[Date Prev][Date Next][Thread Prev][Thread Next][Date Index][Thread Index]
Re: gnubol: Re: which parser tool
In a message dated 11/24/99 1:02:13 PM EST, TIMJOSLING@prodigy.net writes:
<<
tk_condition_name
So it's a bit like a sed s/a/b/ statement. I an scan for this in the error
messages and fix them up to meaningful values including removing tk_.
>>
In addition to gravitating to an API for error processing, let me urge a
complete and total externalization of error text. Inside we should use error
numbers, possibly enums (that can get lengthy). All things like tokens and
types, such as 'condition-name', should be reduced to encoded values,
basically int's.
Text outbound to the error processor should not actually be moved around, it
will be hanging in trees, the tree needs to move to error process, not the
particles of text.
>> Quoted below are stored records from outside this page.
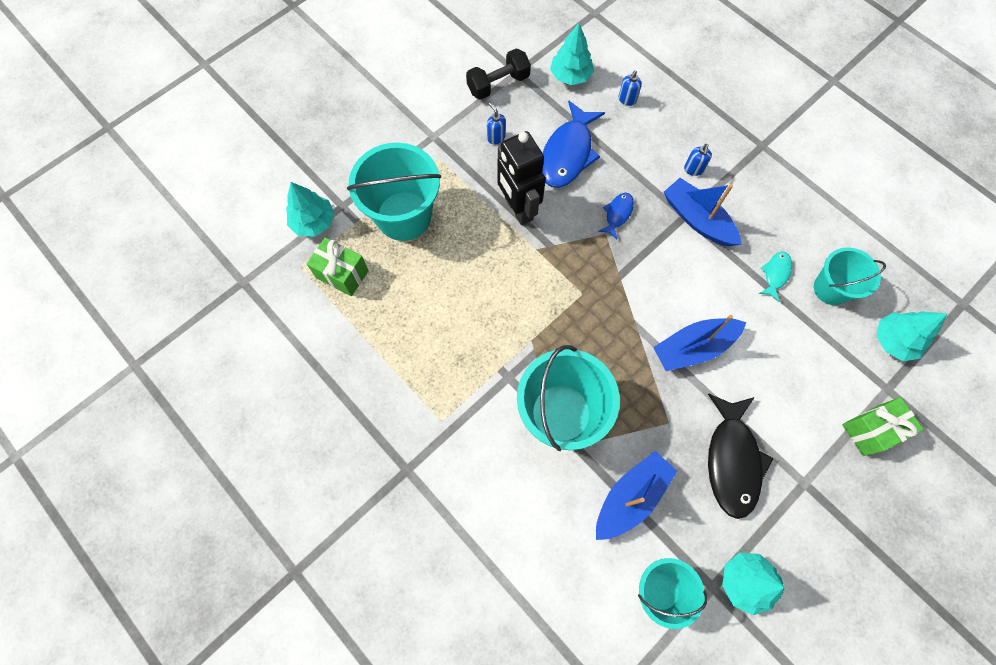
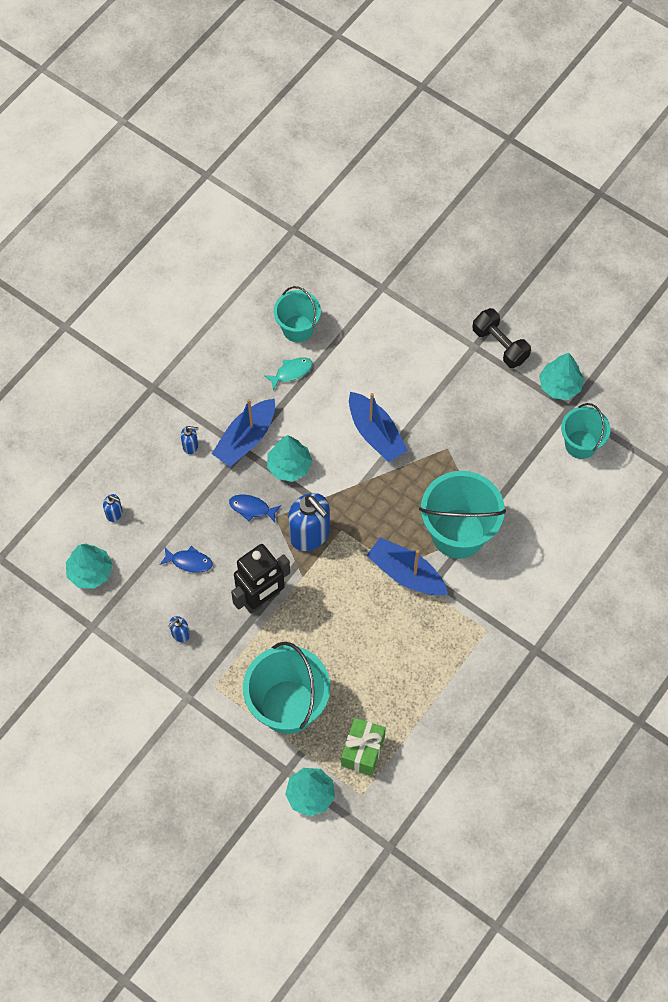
camera: 100 degrees left, 5 degrees down
(498, 84) = (111, 643): black dumbbell -> black dumbbell (500, 345)
(568, 153) = (189, 561): blue fish -> blue fish, size x0.49
(581, 263) = (310, 535): none -> blue soap dispenser
(630, 497) = (516, 471): blue boat -> blue boat (406, 574)
(732, 460) = (468, 399): black fish -> none
(775, 274) = (291, 372): turquoise fish -> turquoise fish turned 135 degrees clockwise
(870, 430) = (420, 300): green gift -> none
(893, 340) = (338, 282): turquoise tree -> turquoise tree (289, 466)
Actually the details about the error can go on the tree
too. But it need not be perfectly clear in the begining.
Think of a
gnubol_error(file_id, line_number, error_code, detail_1, detail_2,
AST_NODE);
where detail_1 and _2 are frequently NULL, error_code, could be a literal
gnubol_error(file_id, line_number, 0305, COND_REF_TOKEN, NULL, AST_NODE);
before we get to far along we need to make commitments on that API so there
is not too much to go back and change. It is not inconcevable that all the
decorations would be on the
AST_NODE, so
gnubol_error( AST_NODE);
with preceding sets of the error details into the members of AST_NODE.
Generally the API to error process can be sketch as identical to the API to
semantics we just have two different flows, one is the road ahead, one is the
ditch.
But early on, we outgh to utterly externalize text. We should not be
compiling error text. It should reside on a file that is accessed randomly,
perhaps. The tuples on the file can have resolvable printf/scanf %
specifications: a %s to resolve a PROG_NAME in an error message, a %d to
resolve error number itself which need not be stored in the file as it is
implicit in the ordinality of the tuple, the value would have to be around
because that will be how we look up error message text, %d for line number.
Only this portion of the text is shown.